Note: the implementation of Pause() almost completely differs on Linux and Windows; please read the appropriate section.


Using Pause() on Linux

The Linux implementation is fully based on system signals; the same approach applies to any Unix and Unix-like system, this including Mac OS X.
More specifically it's based on SIGSTOP and SIGCONT signals:

step #1

$ spatialite pause.sqlite

SELECT EnablePause();
.read test_pause.sql
We'll start first by invoking the spatialite CLI tool.
Then we'll call EnablePause(), and finally we'll execute the SQL Script.

step #2

***************  PAUSE  ***************
command for resuming execution is:
kill -SIGCONT 1234
When the SQL Script executes the first Pause() it will be suspended, and a message line will be printed on the shell.
The message will report the kill command required to resume execution. Note: 1234 will be actually replaced by the current PID, that is the unique identifier of the process running the SQL Script.

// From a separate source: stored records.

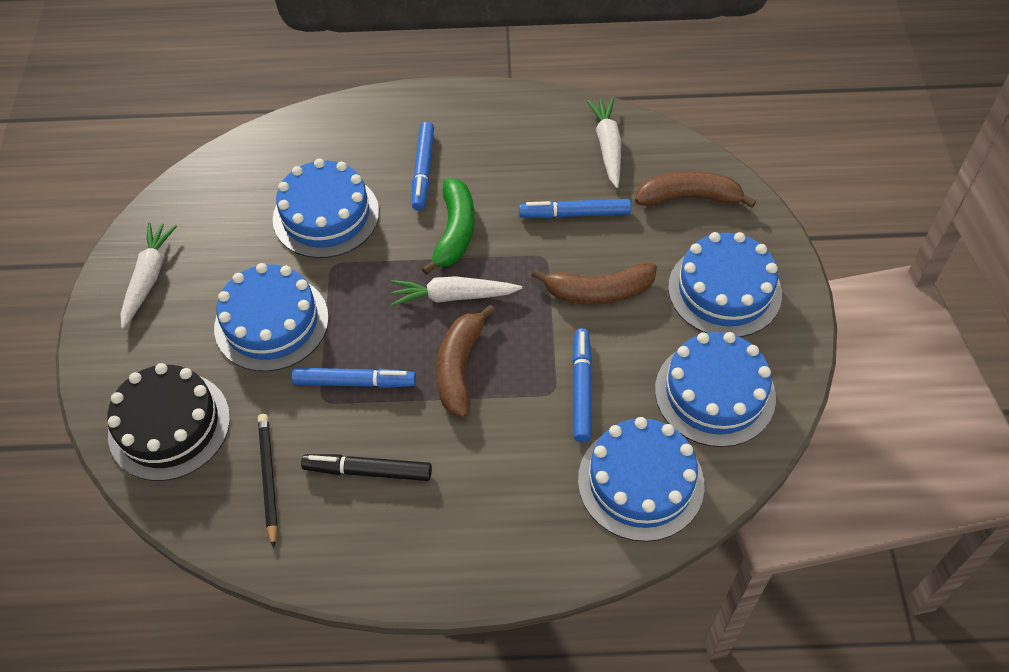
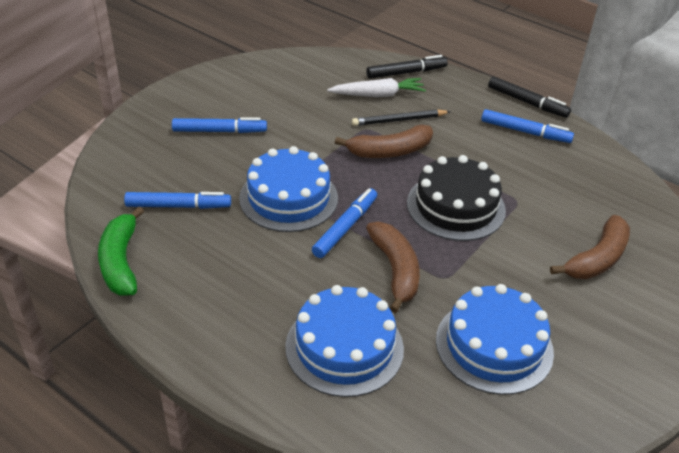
black marker: 1 -> 2
blue cake: 5 -> 3
white carrot: 3 -> 1

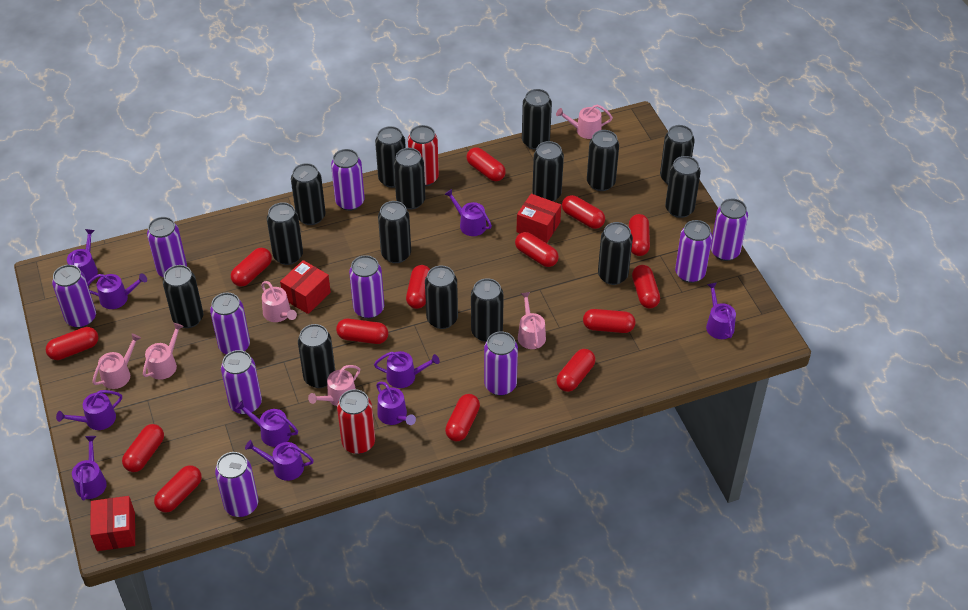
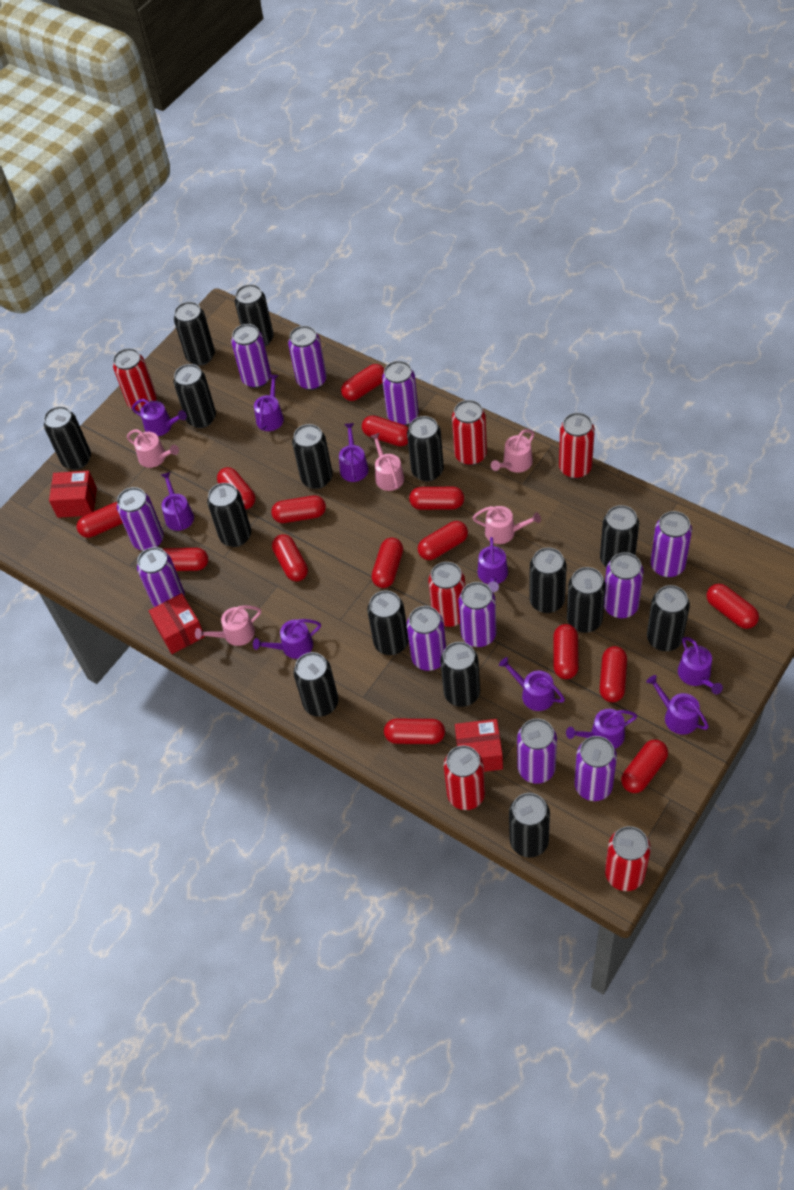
pink watering can: 6 -> 5
purple can: 10 -> 11
red can: 2 -> 6
red capsule: 14 -> 15

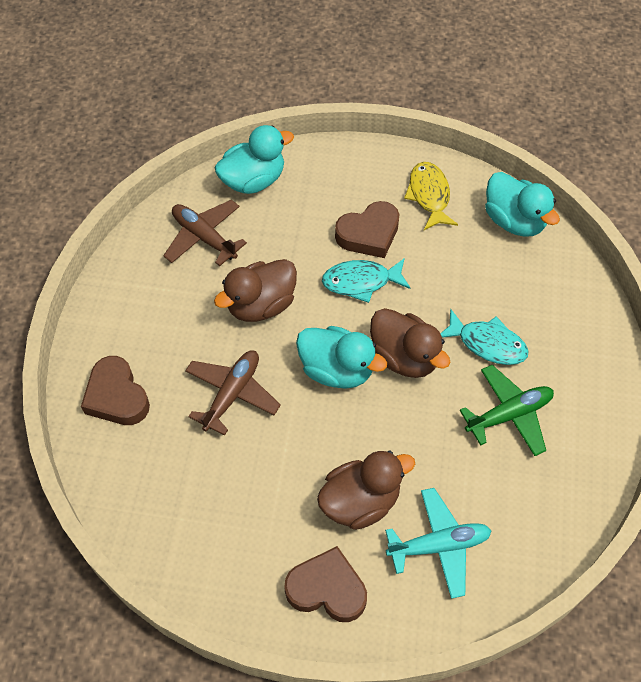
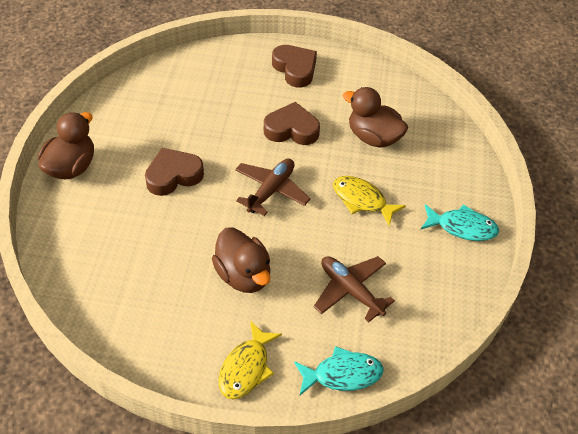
green plane: 1 -> 0
turquoise duck: 3 -> 0
turquoise plane: 1 -> 0
yellow fish: 1 -> 2

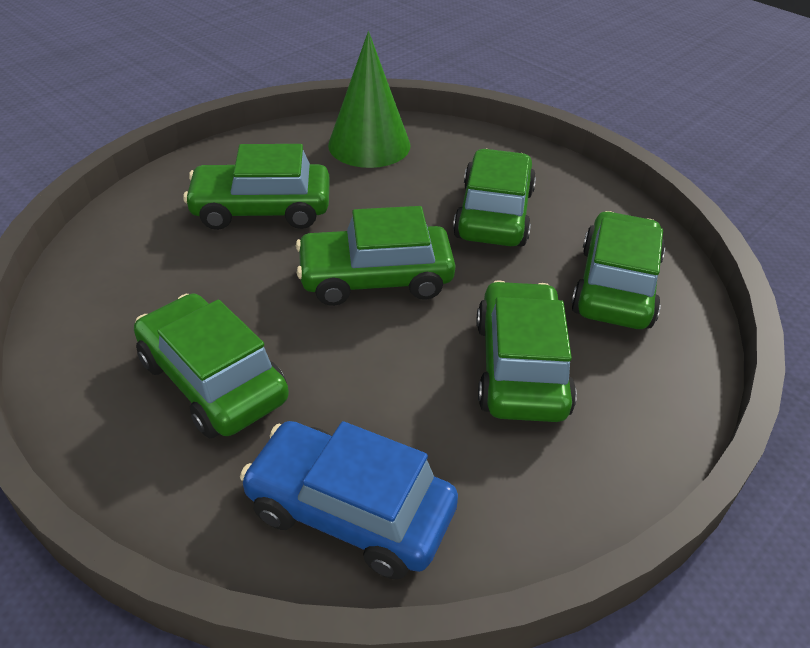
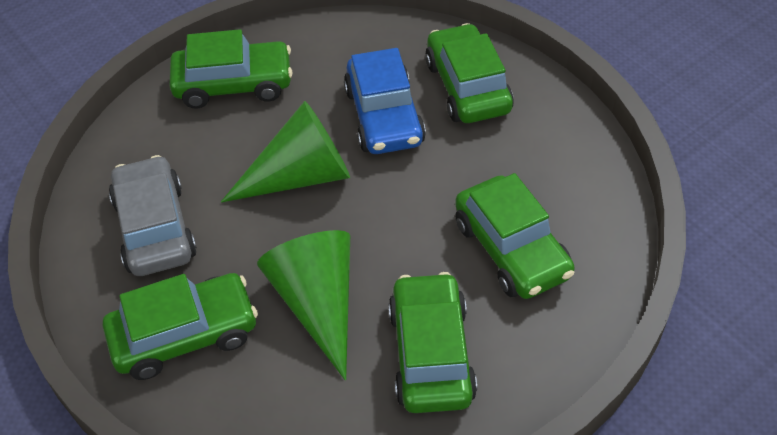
green car: 6 -> 5
green cone: 1 -> 2
grey car: 0 -> 1

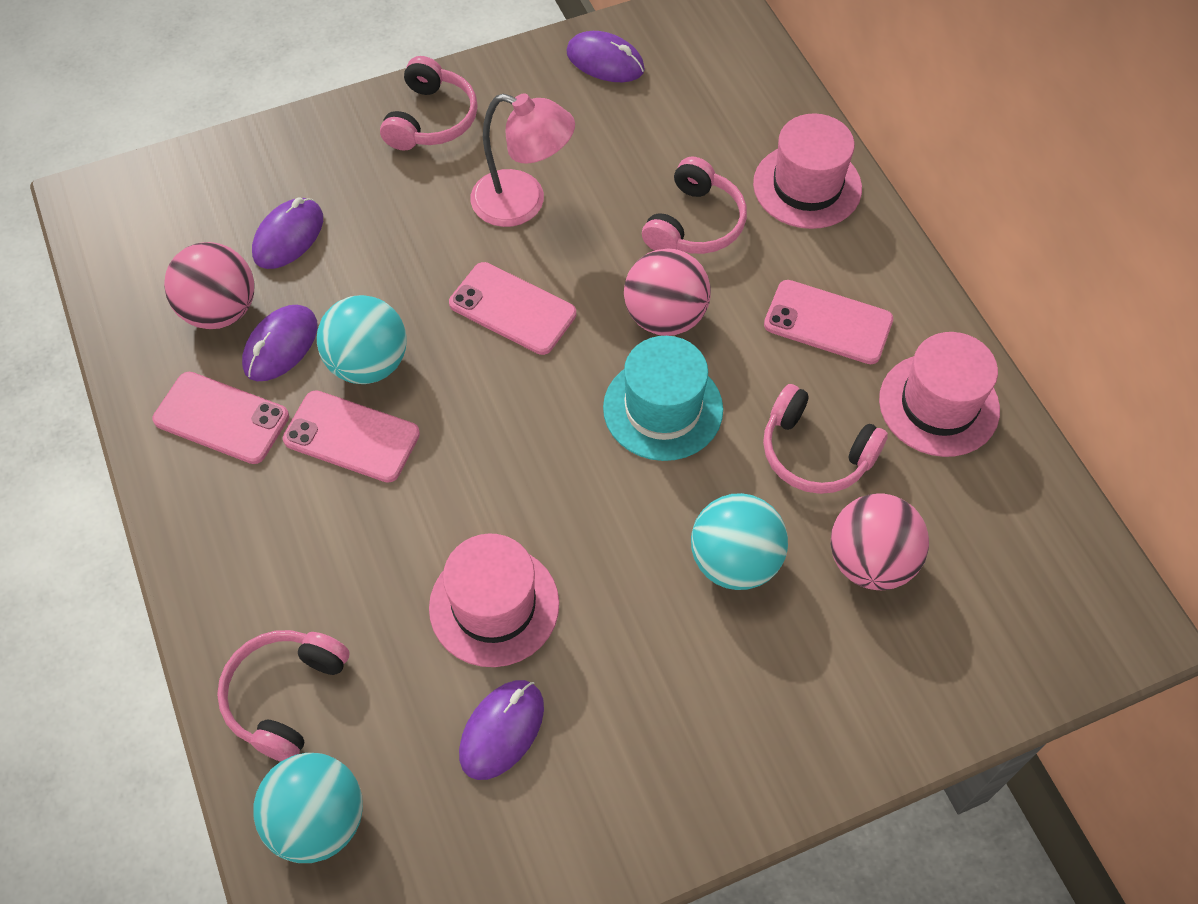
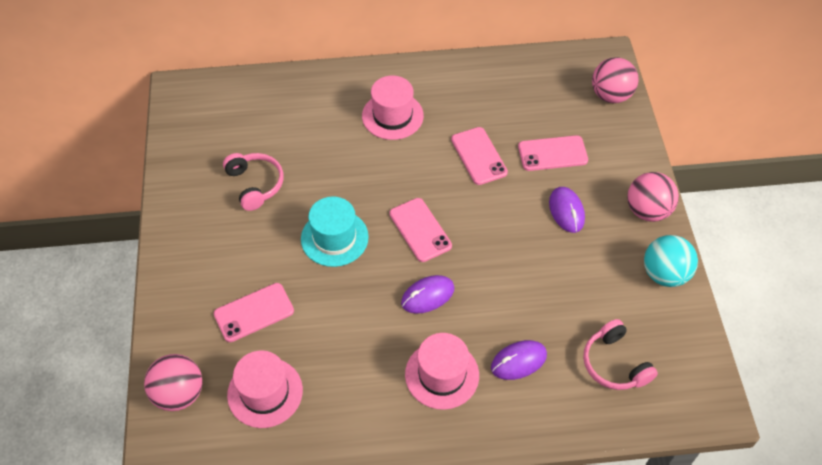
pink headphones: 4 -> 2
pink lamp: 1 -> 0
purple mouse: 4 -> 3
turquoise ball: 3 -> 1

Now you'll be free to begin you debugging activities by starting a second connection to the same work database.

step #3

$ kill -SIGCONT 1234

*************** SIGCONT: resuming execution after PAUSE
Once you've completed any required debug activity, you are simply required to execute the appropriate kill command for resuming the ordinary execution of the SQL Script.
In this case too a confirmation message will be printed on the shell.

steps #4 and #5

The same sequence of events will repeat again when the second Pause() will be processed.
This time, after resuming execution the SQL Script will finally stop.


Using Pause() on Windows

The Windows implementation is based on the ReadConsoleInput() system API.

Note: there is a striking difference from the Unix/Linux approach.

step #1

> spatialite pause.sqlite

SELECT EnablePause();
.read test_pause.sql
We'll start first by invoking the spatialite CLI tool from CMD.exe.
Then we'll call EnablePause(), and finally we'll execute the SQL Script.

step #2

***************  PAUSE  ***************  Hit any key to continue
When the SQL Script executes the first Pause() it will be suspended, and a message line will be printed on the shell.

Now you'll be free to begin you debugging activities by starting a second connection to the same work database.

step #3

<<key>>

*************** resuming execution after PAUSE
Once you've completed any required debug activity, you are simply required to press any keyboard key for resuming the ordinary execution of the SQL Script.
In this case too a confirmation message will be printed on the shell.

steps #4 and #5

The same sequence of events will repeat again when the second Pause() will be processed.
This time, after resuming execution the SQL Script will finally stop.